After designing the activity following the theoretical framework, we have scheduled the format to assess its performance and receive feedback. The evaluation explores if the format fulfils the requirements for a valuable personal experience and science communication action: we examine how successful the event works in spreading knowledge about the SDGs and, since FBCs aim to encourage people to act, we present an analysis of how likely it is that participants recognize their agency. The collected sets of data provide insights into the future that the participants have imagined, their information on sustainable behaviour and possibly feelings of efficacy.

Data has been collected at the Sustainability Festival at the Free University of Bozen-Bolzano (April 2019) and in the urban park, Le Albere, in the city of Trento (July 2019). In the first case, FBCs were part of the festival program and took place during the coffee-breaks, thus representing an application in a well-defined context (specific public). In the second case, the activity has been run as street action outside any organized event (park visitors as the general public). Three science communicators were present on-site, the authors of this article in the role of observer and facilitator, plus another facilitator.

In Bozen-Bolzano, 22 passers-by have filled in the poll and the results have been displayed on a tablet, freely accessible during the event. Answers have been registered anonymously to allow also for controversial statements. There have been participants who could not access the poll as they could not operate the QR scanning option on their mobile phones. In Trento, where a total of 8 people has joined the poll, the outside location made it impossible to display the results live. However, participants received a link to them. To map and compare frameworks between the participants and the science mediators, also the latter ones have completed the poll questions via a separate link. The results of the participant poll can be found in Annex 2 in the supplementary material, together with the poll results of the facilitators.

As concerning the conversations, Facilitators engaged in 15 talks in Bozen-Bolzano and 8 in Trento. All the participants received the invitation for the survey, but only 12 from Bozen-Bolzano and 5 from Trento have completed the survey about their experience at a later point. A reminder to complete the questionnaire has been sent two days before the survey has been closed for respondents. The raw results can be found in Annex 3 in the supplementary material.

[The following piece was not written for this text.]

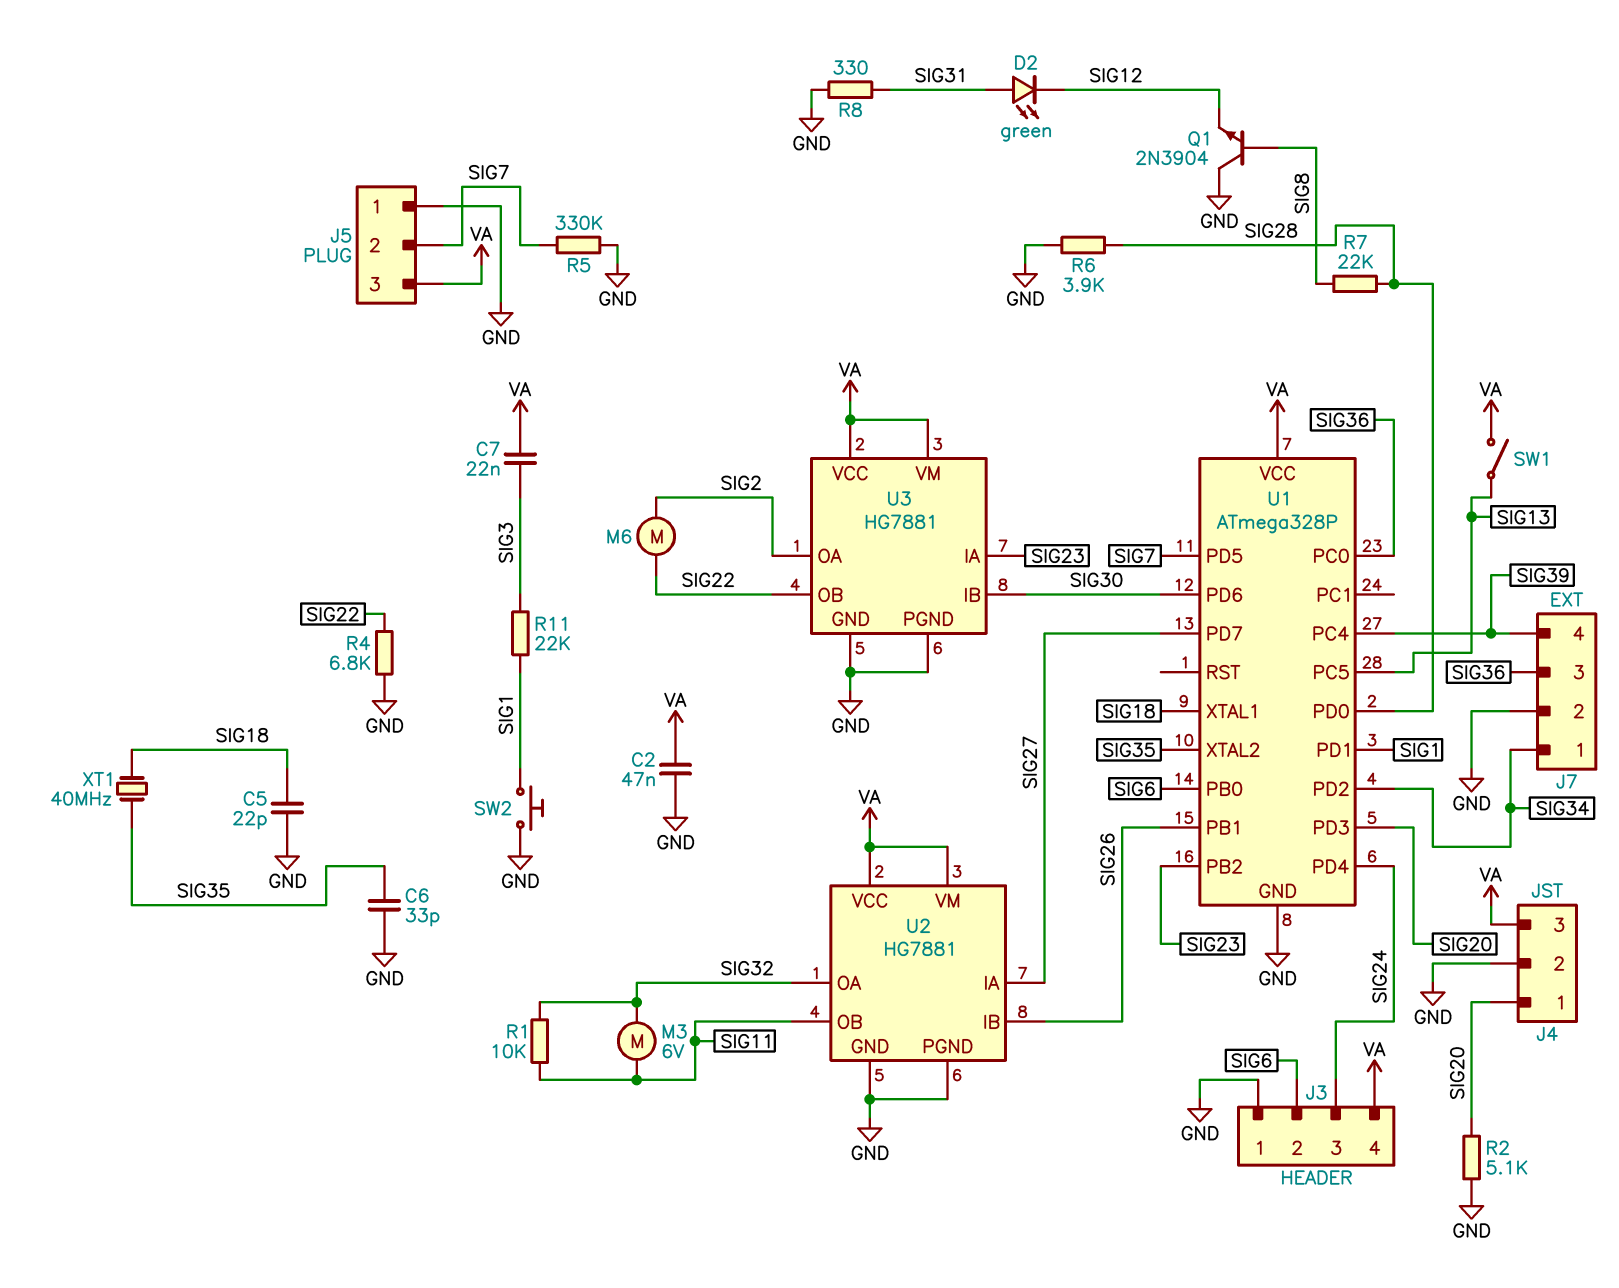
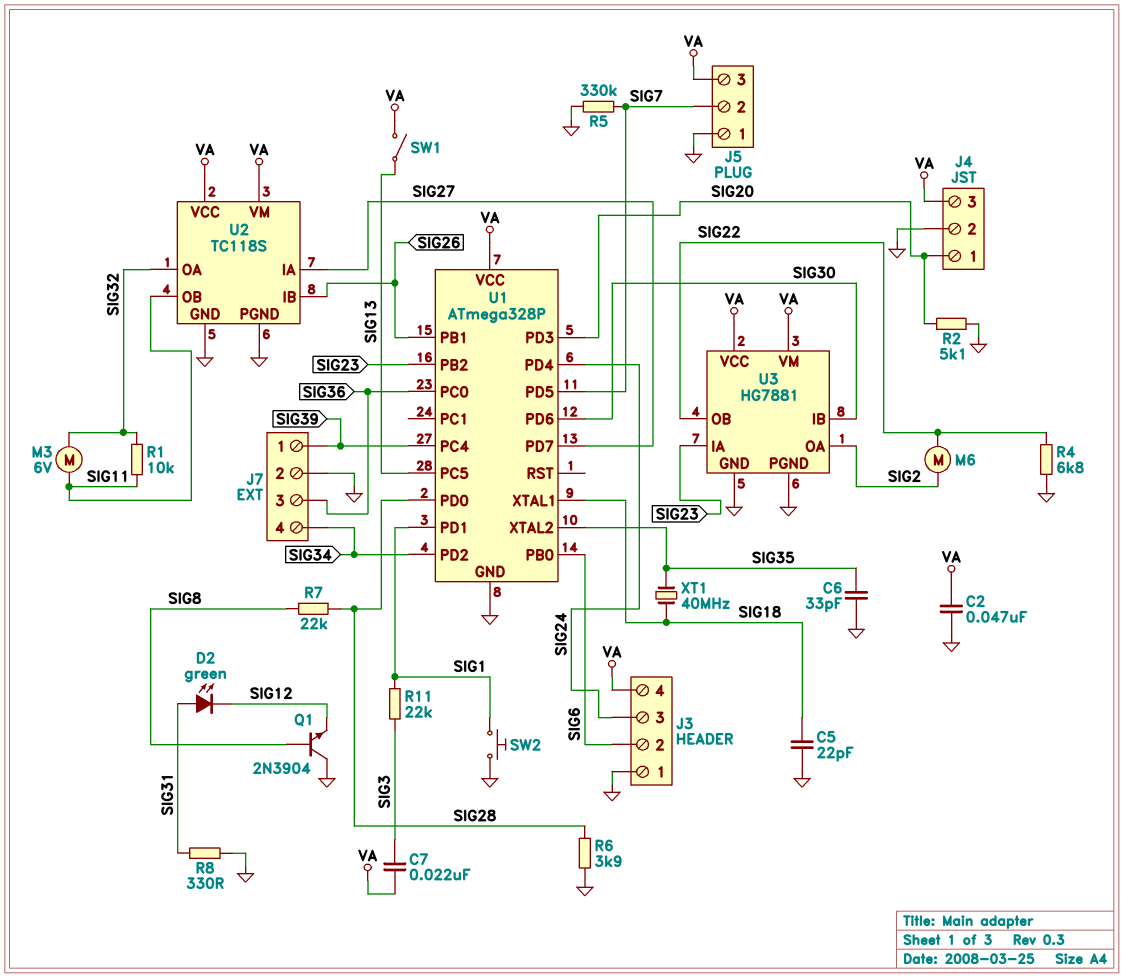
J7 pin 1: SIG34 -> SIG39
J7 pin 4: SIG39 -> SIG34
U2: HG7881 -> TC118S

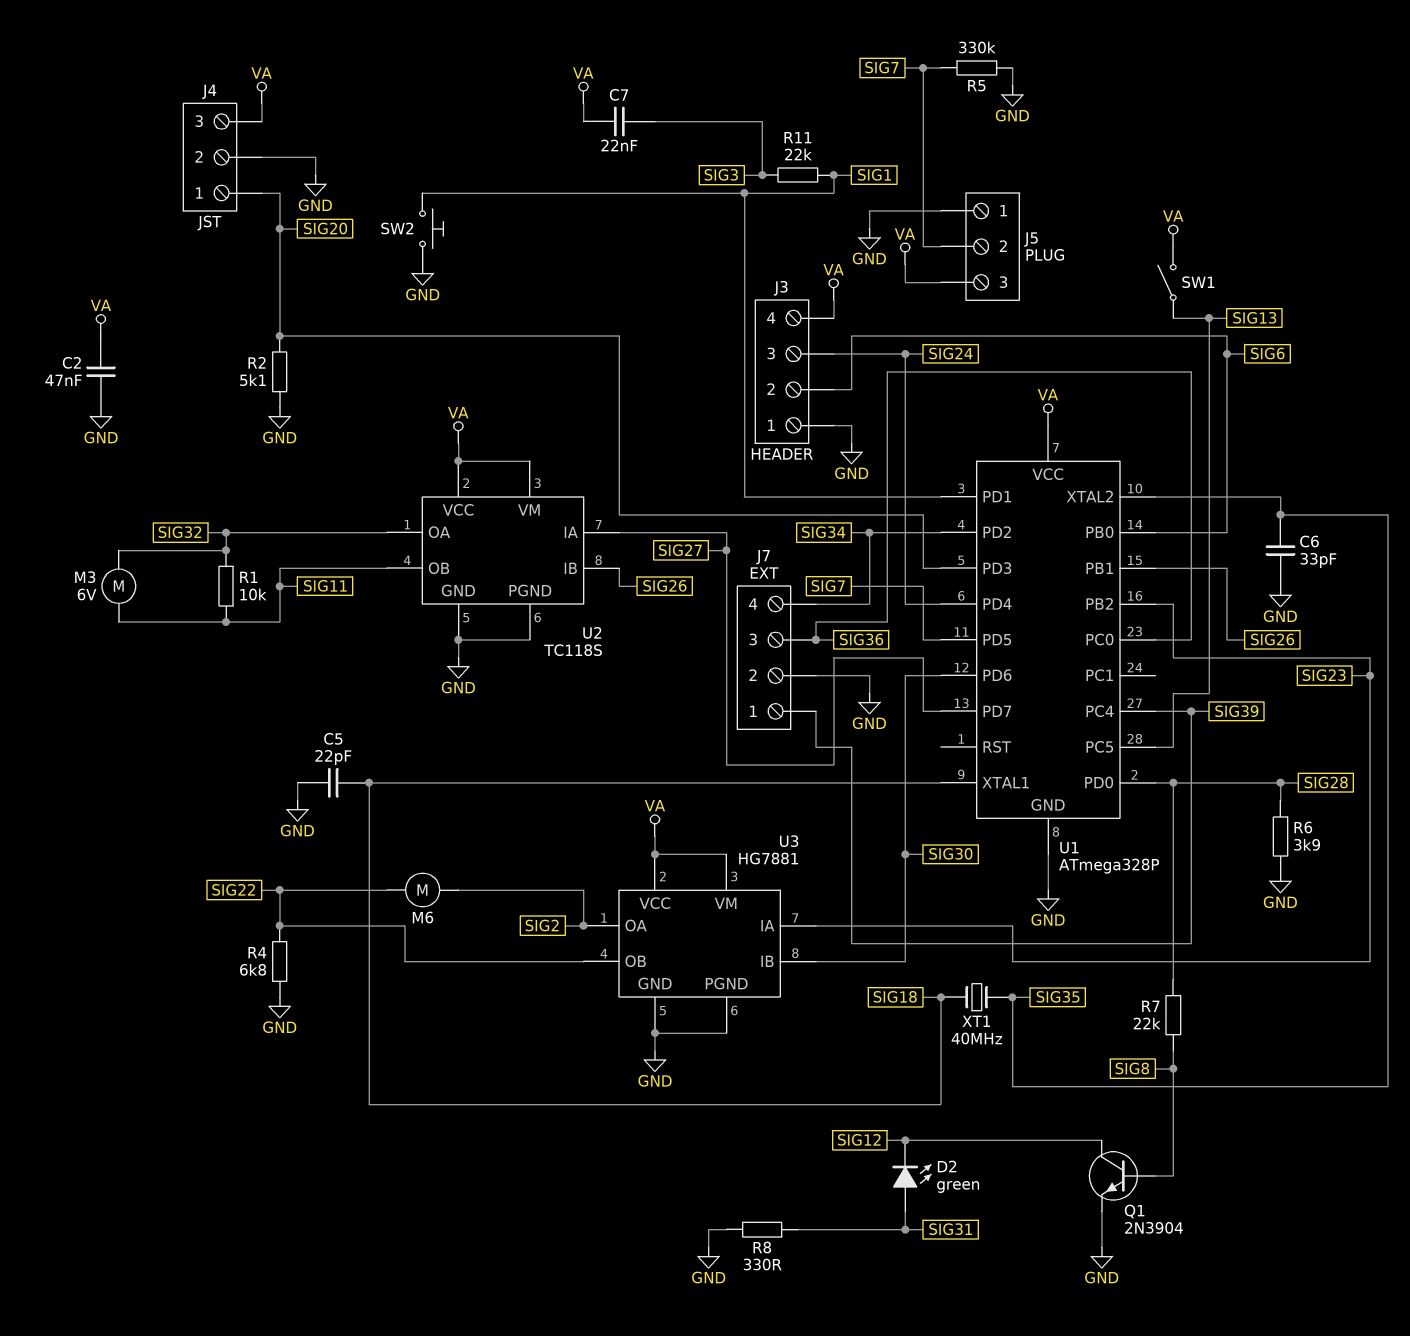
Q1: NPN 2N3904 (B SIG8, C GND, E SIG12) -> NPN 2N3904 (B SIG8, C SIG12, E GND)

The main results are shown regarding three thematic areas.

1. Sustainable lifestyle and familiarity with SDGs. Both in Bozen-Bolzano and Trento, participant survey results have shown that a high percentage of the sample size has consisted of students from Italian universities. Being part of a normed educational system, it can be assumed that the majority of our collocutors have come in contact with current paradigms on sustainability, climate science and the Anthropocene. For example, a great majority of participants have voiced the opinion that humans are responsible for global warming. Survey results from Bozen-Bolzano have shown that participants have previously known of the SDGs. Participants in Trento have felt undecided about their familiarity with the SDGs before joining the FBCs. The poll answers from both events have confirmed the participants’ awareness of sustainability and their willingness for critical self-reflection. All collocutors have expressed interest in sustainability but have rated own sustainable behaviour rather modestly. Participants in Trento have shown to be tendentially negative about the level of sustainability they live by. According to our results, participants have felt most invested in SDG 12 (Responsible Consumption and Production) and SDG 13 (Climate Action). This engagement with environmental topics has also been mirrored in the actual conversations. The talk evaluations forms have shown for both Bozen-Bolzano and Trento that SDG 4 (Quality Education), SDG 11 (Sustainable Cities and Communities) and SDG 12 are of greatest interest to the sample size.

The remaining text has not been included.